Zhou Wenjing (Chinese, active ca. 1430–after 1463)
Ming dynasty (1368–1644)
Hanging scroll; ink and color on silk
Image: 35 15/16 x 16 1/2 in. (91.3 x 41.9 cm)
Overall with mounting: 79 1/2 x 21 5/16 in. (201.9 x 54.1 cm)
Overall with knobs: 79 1/2 x 23 1/8 in. (201.9 x 58.7 cm)
Edward Elliott Family Collection, Purchase, The Dillon Fund Gift, 1981
Not on view
Zhou Wenjing served as a court painter in the Beijing imperial palace. His artistic abilities became known when he was summoned to court as a soothsayer and won first prize in a painting competition sponsored by the Xuande emperor (r. 1426–35). Zhou was still active as a court painter in 1463.

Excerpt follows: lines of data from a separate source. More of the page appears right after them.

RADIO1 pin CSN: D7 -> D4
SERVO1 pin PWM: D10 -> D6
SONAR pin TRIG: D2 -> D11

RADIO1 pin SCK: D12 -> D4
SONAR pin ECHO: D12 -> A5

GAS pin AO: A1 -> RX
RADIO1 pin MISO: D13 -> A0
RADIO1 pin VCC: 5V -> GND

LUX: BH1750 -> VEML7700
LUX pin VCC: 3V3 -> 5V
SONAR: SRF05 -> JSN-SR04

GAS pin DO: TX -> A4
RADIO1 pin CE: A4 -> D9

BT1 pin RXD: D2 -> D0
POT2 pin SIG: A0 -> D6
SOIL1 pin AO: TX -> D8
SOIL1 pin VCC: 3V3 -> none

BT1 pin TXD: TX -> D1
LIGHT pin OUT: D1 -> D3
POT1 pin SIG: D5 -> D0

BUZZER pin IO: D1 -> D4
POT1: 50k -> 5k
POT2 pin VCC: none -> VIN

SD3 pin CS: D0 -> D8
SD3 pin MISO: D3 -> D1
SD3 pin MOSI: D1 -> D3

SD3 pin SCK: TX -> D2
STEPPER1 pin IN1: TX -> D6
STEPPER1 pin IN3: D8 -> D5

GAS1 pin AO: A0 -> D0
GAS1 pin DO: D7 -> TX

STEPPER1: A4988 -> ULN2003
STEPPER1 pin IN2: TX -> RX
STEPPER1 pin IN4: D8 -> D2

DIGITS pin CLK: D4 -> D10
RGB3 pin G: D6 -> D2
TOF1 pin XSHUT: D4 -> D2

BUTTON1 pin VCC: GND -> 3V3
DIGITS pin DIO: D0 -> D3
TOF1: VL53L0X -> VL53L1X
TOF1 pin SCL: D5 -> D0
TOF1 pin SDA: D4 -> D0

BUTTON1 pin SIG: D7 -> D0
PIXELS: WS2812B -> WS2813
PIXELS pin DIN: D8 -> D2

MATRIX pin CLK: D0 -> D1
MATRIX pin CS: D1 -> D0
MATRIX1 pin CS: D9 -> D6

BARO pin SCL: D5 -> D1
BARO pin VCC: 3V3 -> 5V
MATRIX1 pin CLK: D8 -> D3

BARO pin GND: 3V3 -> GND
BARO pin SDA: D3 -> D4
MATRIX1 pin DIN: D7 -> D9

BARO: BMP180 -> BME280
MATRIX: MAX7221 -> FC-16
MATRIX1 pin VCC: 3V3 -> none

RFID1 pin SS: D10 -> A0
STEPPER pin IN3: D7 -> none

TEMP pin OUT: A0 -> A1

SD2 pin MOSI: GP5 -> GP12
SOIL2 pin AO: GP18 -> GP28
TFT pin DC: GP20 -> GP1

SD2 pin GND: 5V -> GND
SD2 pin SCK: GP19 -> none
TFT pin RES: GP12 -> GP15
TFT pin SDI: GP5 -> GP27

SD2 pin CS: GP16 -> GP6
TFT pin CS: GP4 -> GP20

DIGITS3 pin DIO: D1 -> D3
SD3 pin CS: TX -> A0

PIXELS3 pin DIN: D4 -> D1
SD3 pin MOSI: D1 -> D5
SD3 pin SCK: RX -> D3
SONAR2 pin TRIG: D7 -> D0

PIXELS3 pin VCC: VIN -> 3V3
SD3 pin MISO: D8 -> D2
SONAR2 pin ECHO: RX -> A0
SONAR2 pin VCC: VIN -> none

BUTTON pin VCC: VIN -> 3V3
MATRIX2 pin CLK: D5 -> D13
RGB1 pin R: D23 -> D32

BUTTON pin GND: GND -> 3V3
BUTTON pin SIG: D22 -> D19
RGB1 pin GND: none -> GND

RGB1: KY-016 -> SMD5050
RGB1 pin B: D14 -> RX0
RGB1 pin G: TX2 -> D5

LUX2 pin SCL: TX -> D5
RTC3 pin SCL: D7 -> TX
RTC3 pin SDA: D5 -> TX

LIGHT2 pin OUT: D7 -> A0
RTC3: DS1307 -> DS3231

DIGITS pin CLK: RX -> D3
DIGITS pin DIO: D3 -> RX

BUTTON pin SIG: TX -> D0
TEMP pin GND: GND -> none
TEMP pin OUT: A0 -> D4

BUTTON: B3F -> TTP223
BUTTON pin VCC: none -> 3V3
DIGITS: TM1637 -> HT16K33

This small hanging scroll elucidates Ming accounts describing how Zhou Wenjing followed the styles of both the Southern Song Academy master Xia Gui (act. ca. 1190–1225) and the Yuan scholar-painter Wu Zhen (1280–1354). The painting's large proportion of empty space, the intimate focus, and the use of mineral colors on silk recall the highly selective "one-corner" landscapes of the Song Academy. Zhou's intentionally naive rendering of figures and calligraphic treatment of foreground grasses and foliage patterning, however, are derived from scholar paintings of the late Yuan. This painting probably decorated a small panel or screen in the living quarters of the palace.
Signature: Inscribed by the artist: "Painted by Sanshan Zhou while serving in the Renzhi Palace"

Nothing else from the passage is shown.